Die Deutschen lieben die Weihnachtsgans. Tatsächlich gehört die Gans zu den wenigen kulinarischen Errungenschaften der Germanen, die nicht auf den Einfluss anderer Völker zurückzuführen sind.
Jedenfalls haben die Römer überliefert, dass die Germanen (und Gallier) eine besondere Vorliebe für die gemästete Gans entwickelten. Ins Reich der Legende gehört dagegen die Behauptung der Römer, dass die Germanen vor allem Gänse verzehrten, weil sie durch ihr Geschnatter den Angriff auf das römische Kapitol im Jahre 390 v. Chr. verrieten.
Fettleber
Die Römer waren es übrigens auch, die die Liebe zur heute umstrittenen Gänsestopfleber entdeckten. Durch Fütterung von Öl und Feigen wird die Leber der Gans zur Fettleber, die in der römischen Oberschicht als Delikatesse galt. Deshalb bekam das „einfache“ Volk seine Gans ohne Leber.
Jenseits der Alpen war die Gans bis ins Mittelalter ein beliebter Vogel. Wer Gänse sein Eigen nennen konnte, hatte immer ausreichend Fleisch und Schmalz im Haus, konnte sich weich in Daunen betten und die Kiele als Schreibgerät teuer verkaufen. Außerdem ersetzte das Schnattervieh einen Wachhund.

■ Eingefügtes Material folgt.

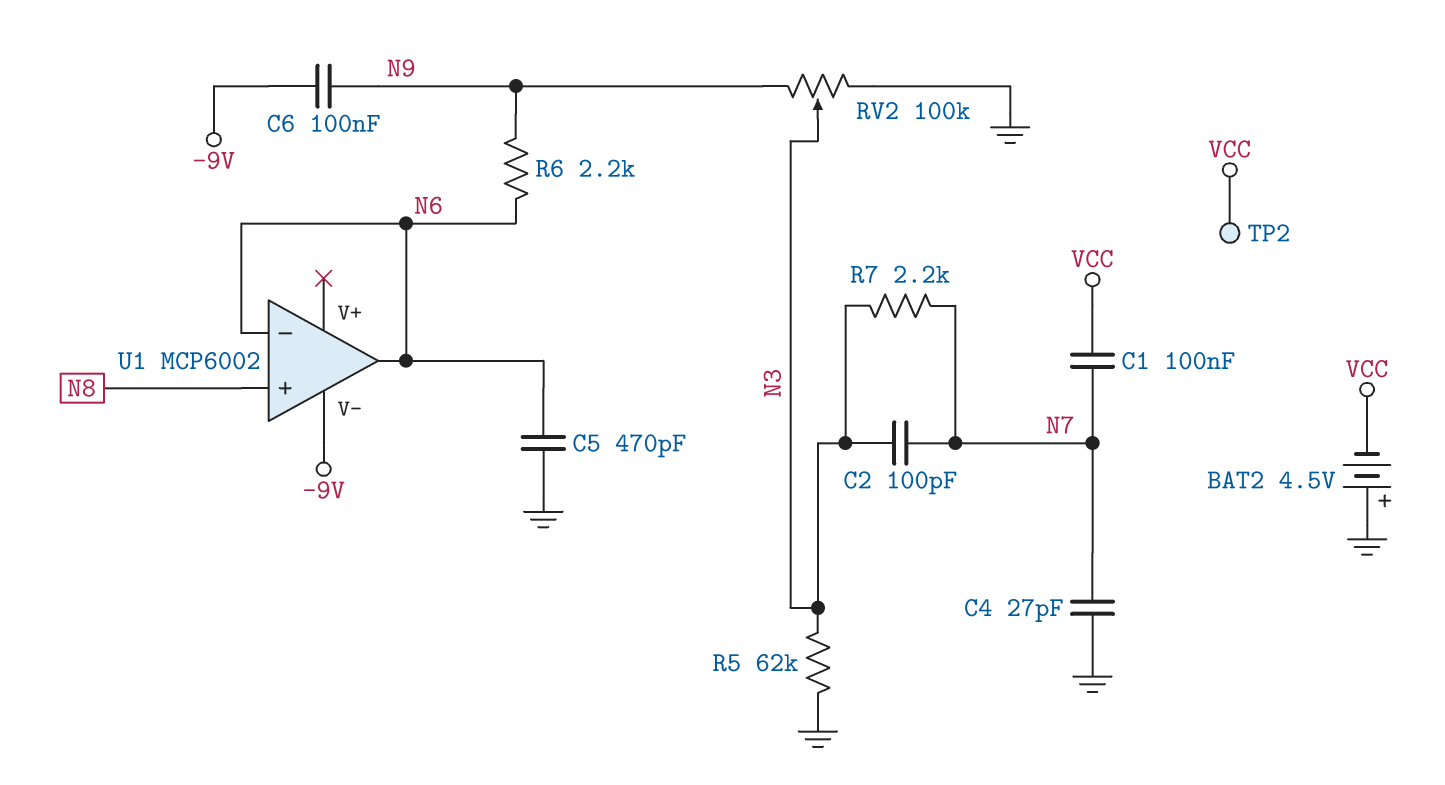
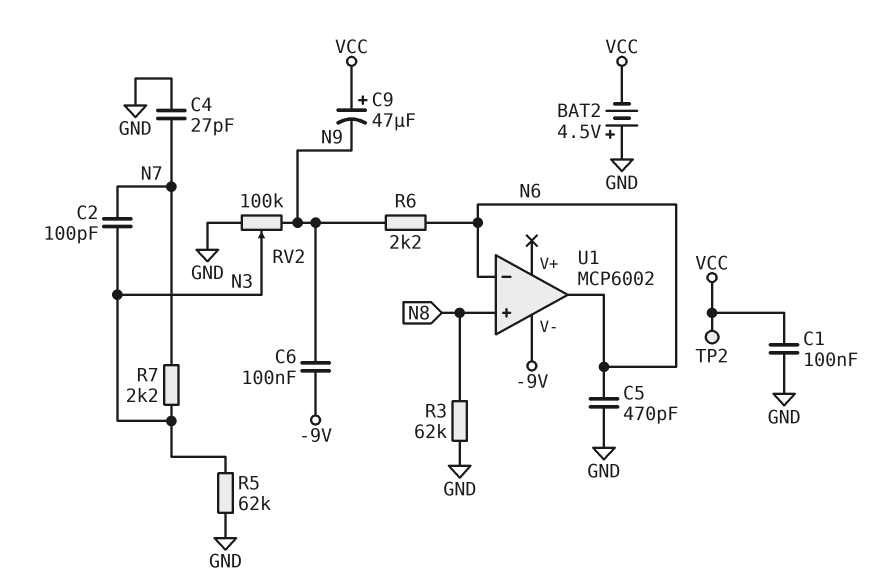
C1: 100nF (N7, VCC) -> 100nF (GND, VCC)
C9: none -> 47uF (plus VCC, minus N9)
R3: none -> 62k (GND, N8)

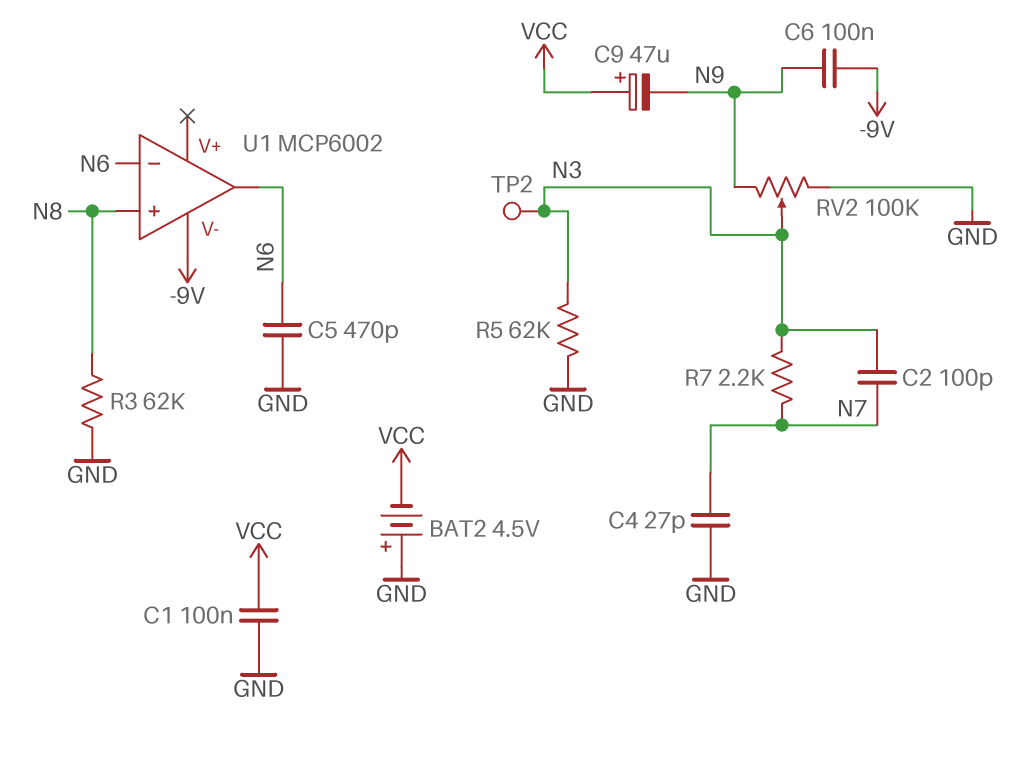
R6: 2.2k (N6, N9) -> none
TP2: test point (VCC) -> test point (N3)

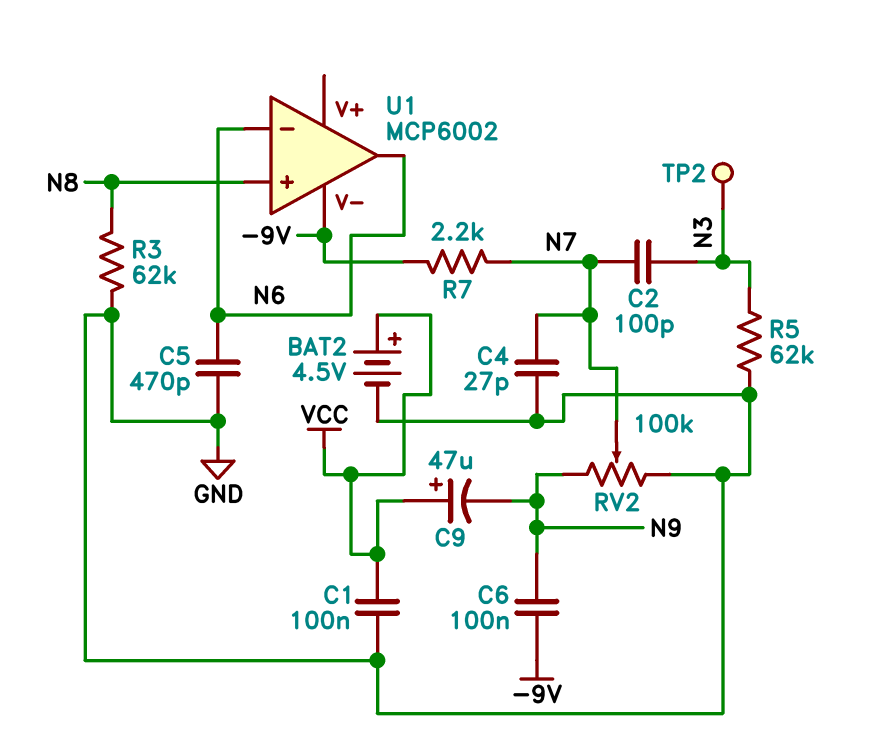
BAT2: 4.5V (plus GND, minus VCC) -> 4.5V (plus VCC, minus GND)
R7: 2.2k (N3, N7) -> 2.2k (-9V, N7)
RV2: 100k (GND, N9, wiper N3) -> 100k (GND, N9, wiper N7)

Abgesehen von der (Fett-)Leber hatten die besser gestellten Römer kein Interesse an der Gans. Das gilt nachfolgend auch für die Franzosen, die auf die Zubereitung der Fettleber – foie gras – bis heute viel kreative Energie verwendeten.
Leckereien verstecken
Anders die Nachkommen der Germanen: Sie liebten nach wie vor den ganzen Vogel. Da die Gans so schön groß war – sie wurde gerne erst mit 8-10 kg geschlachtet – kam man auf die Idee sie zu füllen.

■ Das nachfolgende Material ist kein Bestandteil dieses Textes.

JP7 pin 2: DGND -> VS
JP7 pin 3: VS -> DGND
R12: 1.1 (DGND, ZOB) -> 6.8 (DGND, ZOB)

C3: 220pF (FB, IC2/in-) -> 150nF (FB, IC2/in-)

So wurden in der Gans bei Festessen allerlei Leckereien versteckt. Hier kamen dann Wachteln, Rebhühner und Fasane, aber auch Schweins- und Kalbsfüße zum Einsatz. Heute füllen wir die Gans eher mit Maronen, Zwiebeln, Äpfeln, Backpflaumen, Kräutern und Gewürzen. Die Jungmastgänse von heute bieten mit ihren vier bis fünf Kilo Schlachtgewicht einem Fasan auch keinen Platz mehr. Kulinarisch haben wir jedenfalls nichts verpasst, da die junge Gans von heute der alten vorzuziehen ist. Nun heißt es mutig ans Werk!